In J. R. R. Tolkien's The Lord of the Rings, the dark lord creates a ring in secret to rule over all others.  It is a ring of darkness that gives power to the one who possess it.  It carries with it a great burden as well as it consumes the soul and becomes the be all end all of one's existence.


Well, I wasn't exactly looking for a document forged in darkness.  I was looking for one that would give my students power over their own learning but not consume them or their souls.  I wanted a document that would reduce the number of progress and reflection documents my students had to keep track of.  The document I forged was able to come into being because of one major advancement.  A recent update of the Google Docs app for iOS allowed for entering data into tables.  I have a class set of iPads, so this advancement was crucial in the design of the document.  Take a look below to see an example of "my precious".








At the beginning of each unit, I send this document out to each student using Doctopus.  This allows each student to have a personal copy of the document which can be edited and which I have rights to as well.  The document ultimately is placed in the student's online portfolio where it is a powerful tool to communicate what was done in that unit of instruction.

The first part of this document is the unit goal.  As a part of the CCI process, goal setting is key.  Rather than setting up a class goal for each unit, I try to personalize the process.  So, students set their own personal goal for the unit and state it at the top of the sheet.

The second part of this document are the unit objectives.  The number of objectives vary per unit, but I limit them to 5 at the most.  Before we begin the work on the unit, students look at each objective and break it down like they would a writing prompt.  I have them bold the verbs in the objective and then underline the object of the verb.  Students may not know what all the parts of the objective mean at this point, but it is a simple way to preview what is coming up in the unit of study.  At the end of the unit, students will come back to this section and under each objective explain the activity or activities in which they addressed this objective.  This is an attempt to make the objective more concrete as students tie what they did to the specific objective.  Many times teachers may state what objective is being addressed before doing an activity, but in my experience it sometime makes more sense to mention it once the task has been accomplished so students get a deeper understanding of what the objective truly looks like in action.

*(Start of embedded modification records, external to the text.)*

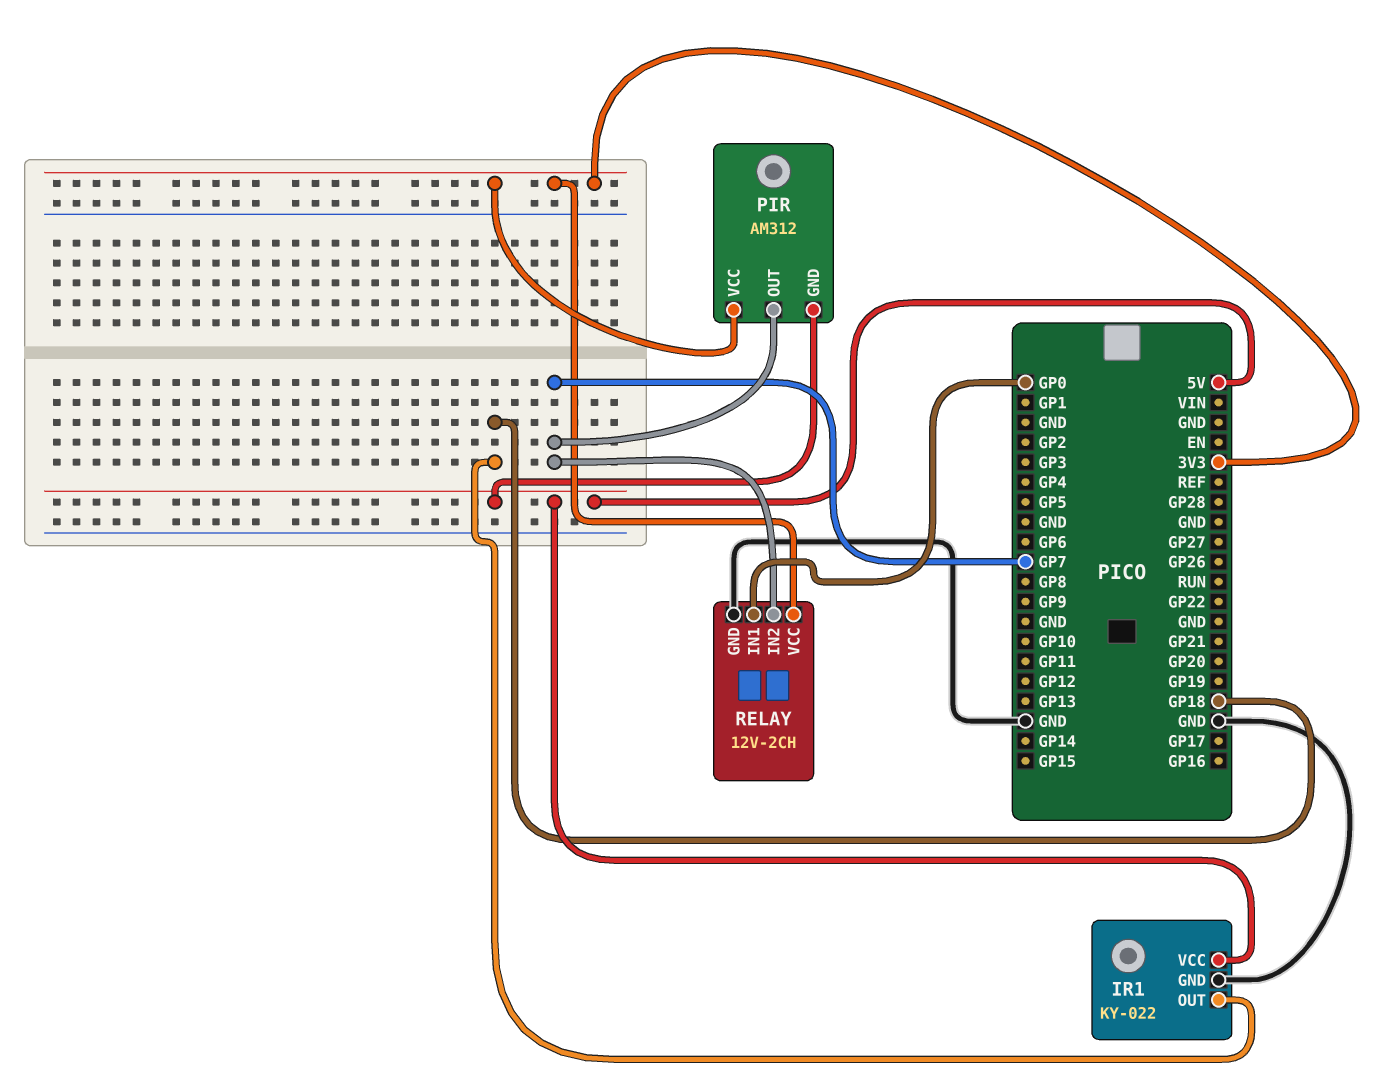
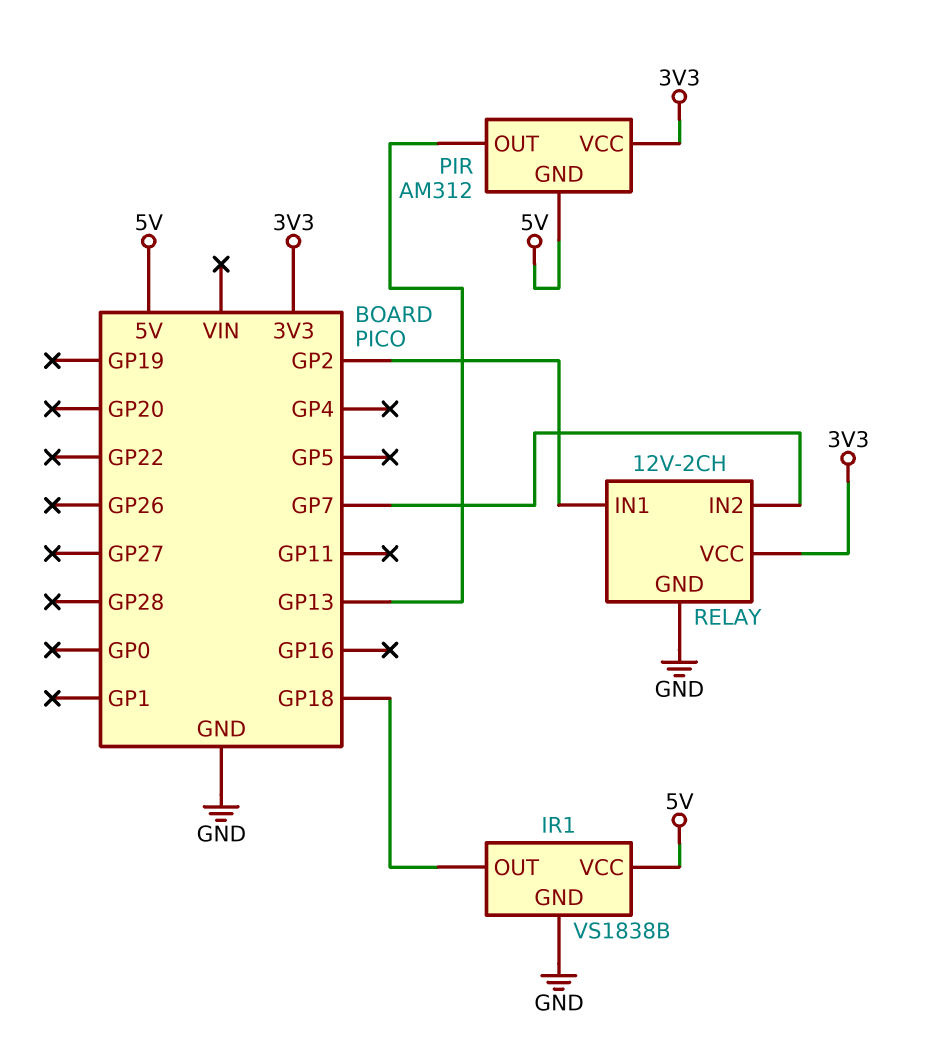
IR1: KY-022 -> VS1838B
PIR pin OUT: GP7 -> GP13
RELAY pin IN1: GP0 -> GP2

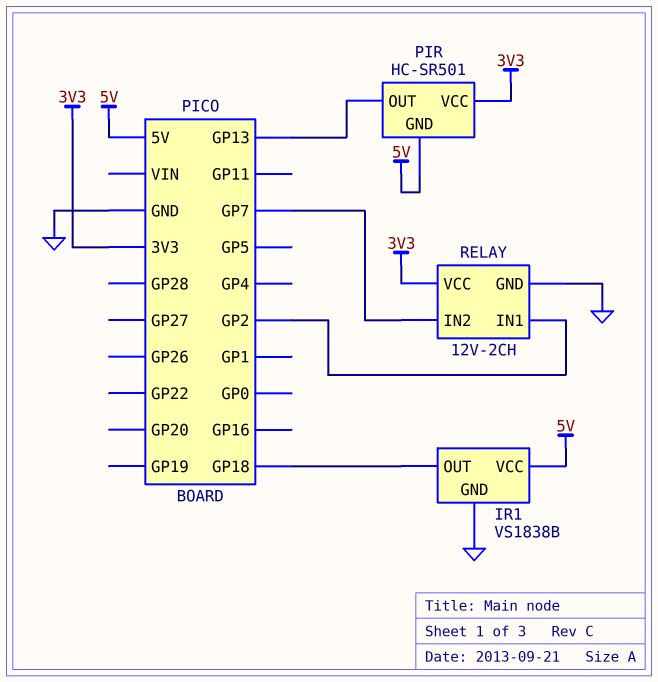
PIR: AM312 -> HC-SR501

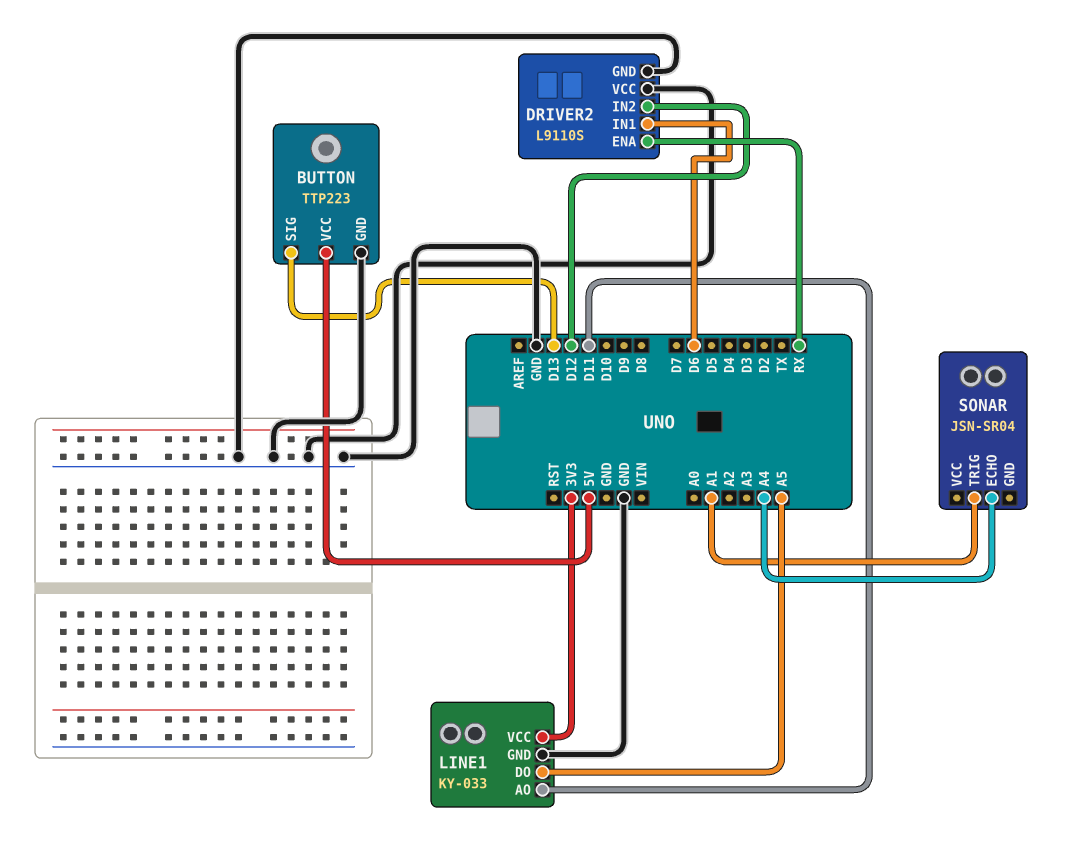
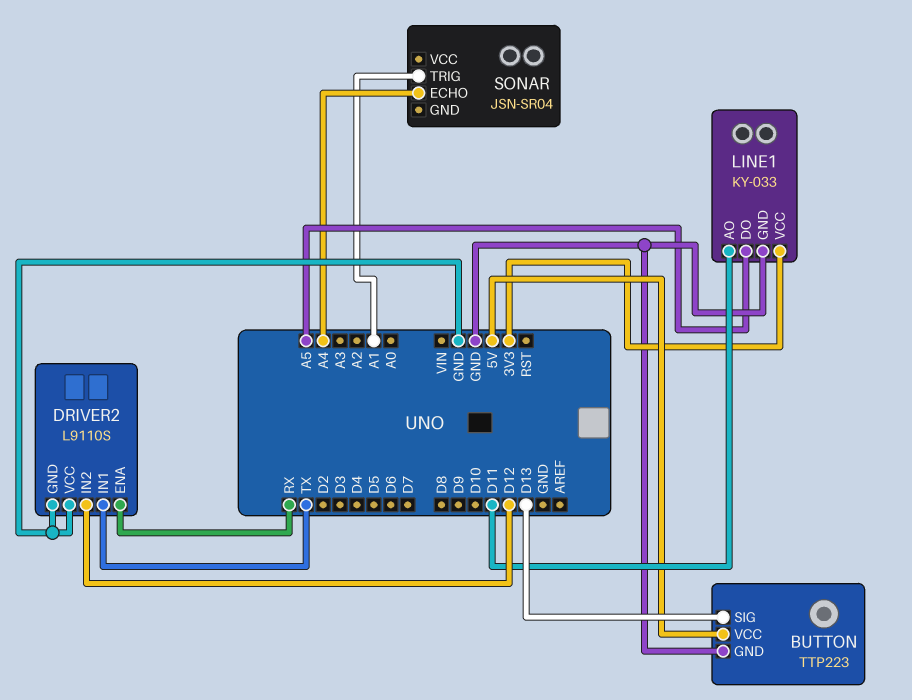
DRIVER2 pin IN1: D6 -> TX

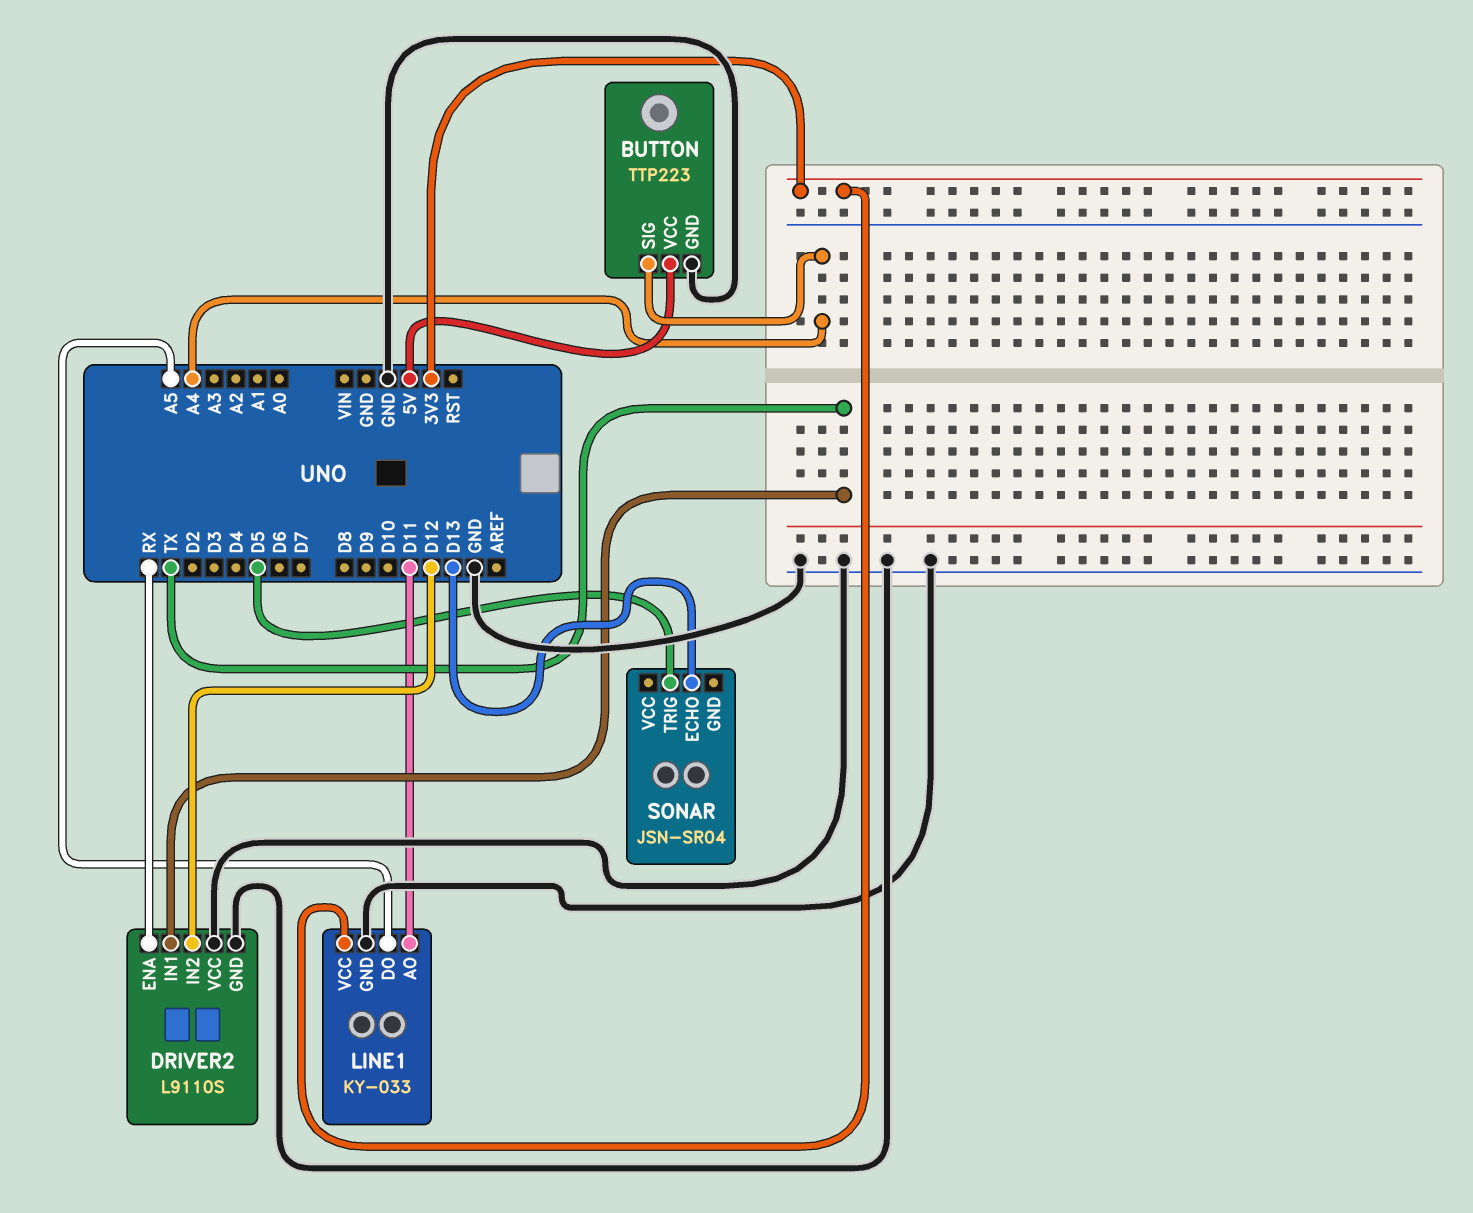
BUTTON pin SIG: D13 -> A4
SONAR pin ECHO: A4 -> D13
SONAR pin TRIG: A1 -> D5

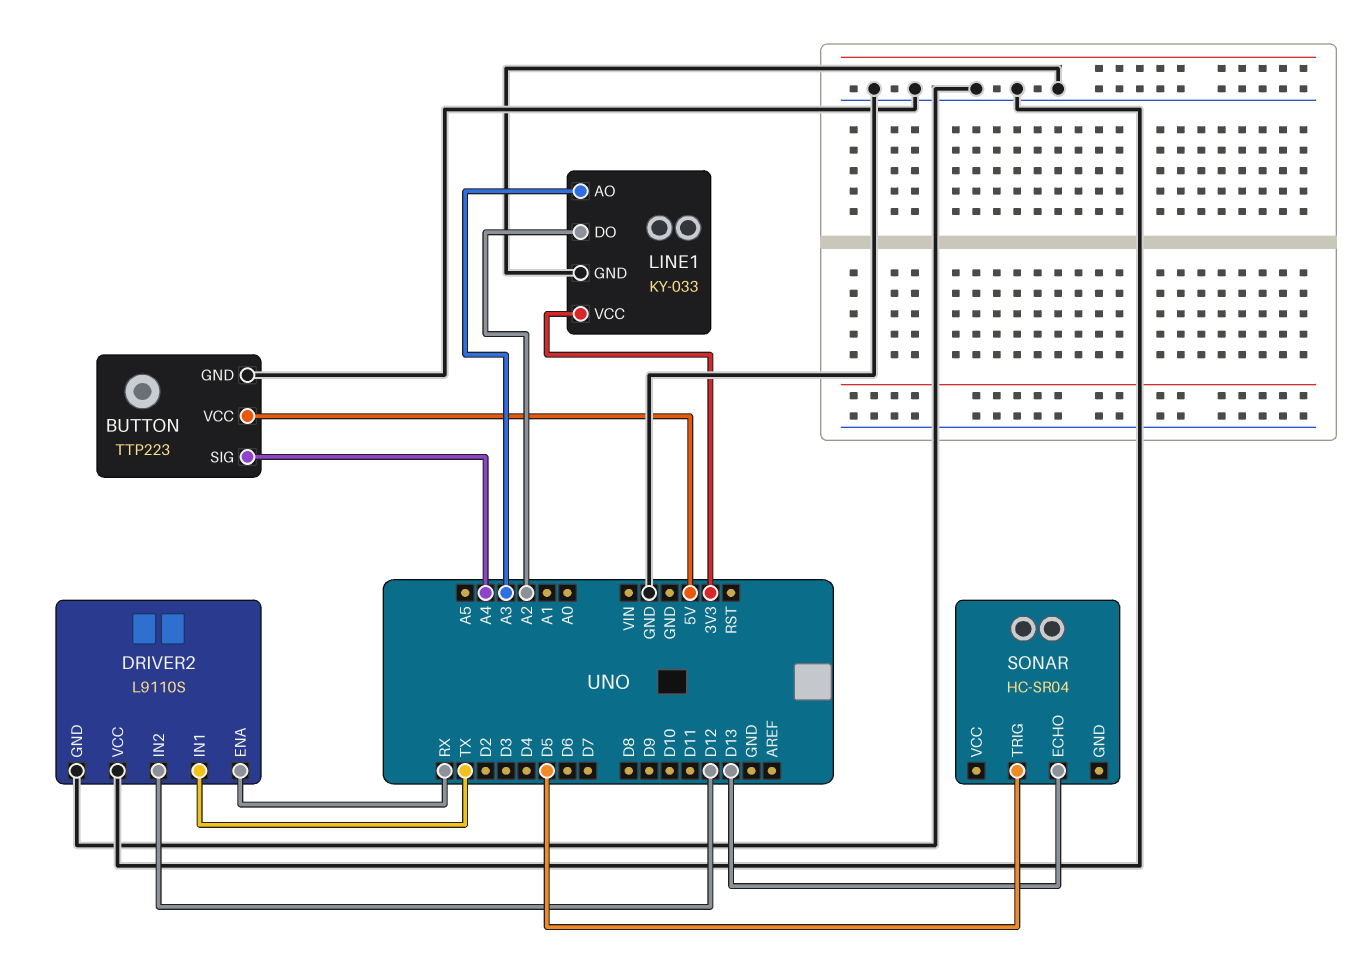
LINE1 pin AO: D11 -> A3
LINE1 pin DO: A5 -> A2
SONAR: JSN-SR04 -> HC-SR04

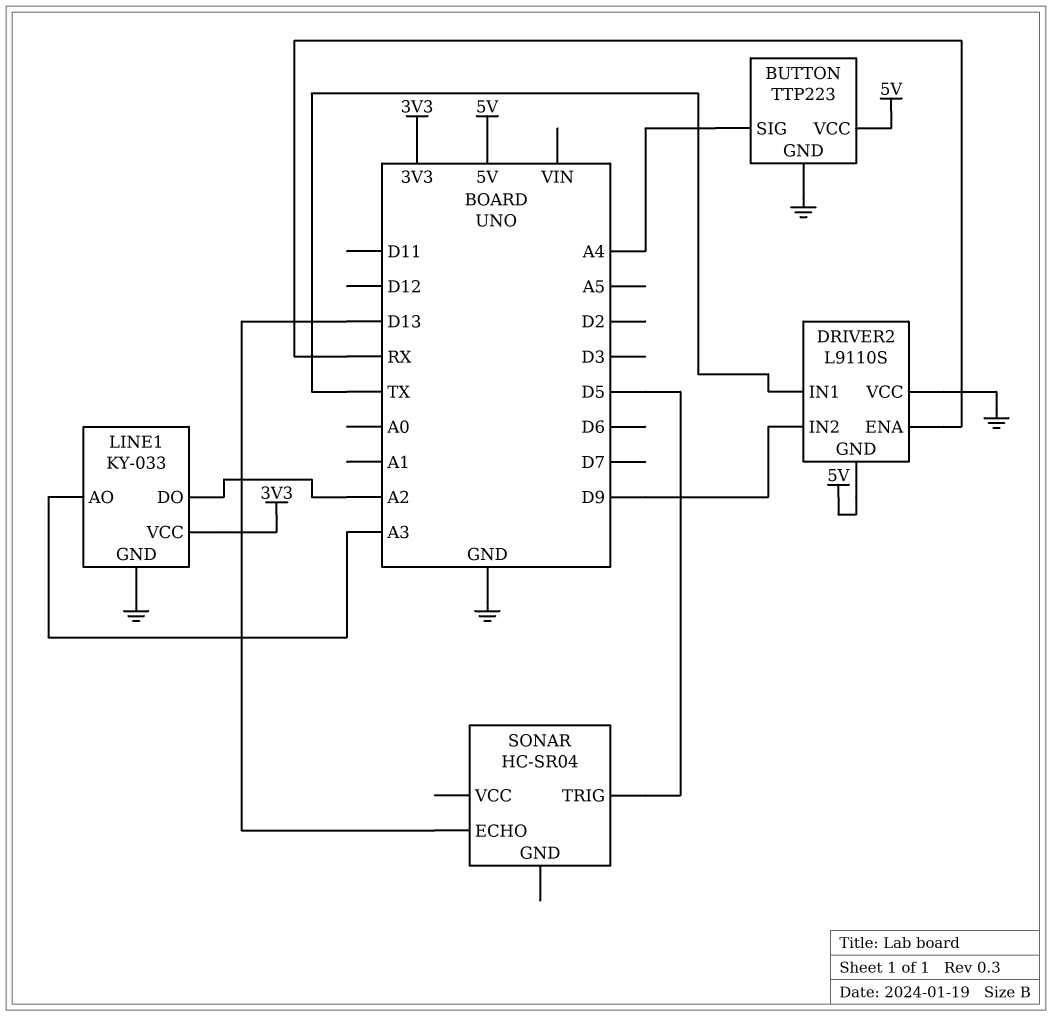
DRIVER2 pin GND: GND -> 5V
DRIVER2 pin IN2: D12 -> D9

The third portion of the document is the progress towards unit objectives.  This is something that students keep track of in their quizzes using SmartResponse remotes or Kahoot!  We will usually have 4 to 5 check-ins during the unit and one final one at the end of the unit.  These are not assessments that end up being reflected in the grade book.  This is a place for students to determine where they are in the learning process towards mastery.  It is self-reported.  I do keep track of class data in terms of progress towards objective mastery.  But, this data does not identify individual students.  In the SmartResponse system I can identify students who are not doing well on the quizzes and have a conversation with them to see where they are struggling.

The final piece of the document is the reflection.  At the end of the unit, students reflect back on their progress to determine if their goal was met or not.  Students then complete a plus delta table (plus is what is working well and delta is what should be changed) to reflect on what worked well and what should be changed from their perspective to meet their goals in future units.  Once students have completed this personal reflection, we share out pieces of the plus and delta table as a class on the feedback board and see if there are common pluses and changes we are looking at for the whole class.  But again, the most important part of the process is for the individual student to reflect on what helps him or her learn the best and communicate this to the teacher.  This is the first conversation that will lead to true personalization of instruction.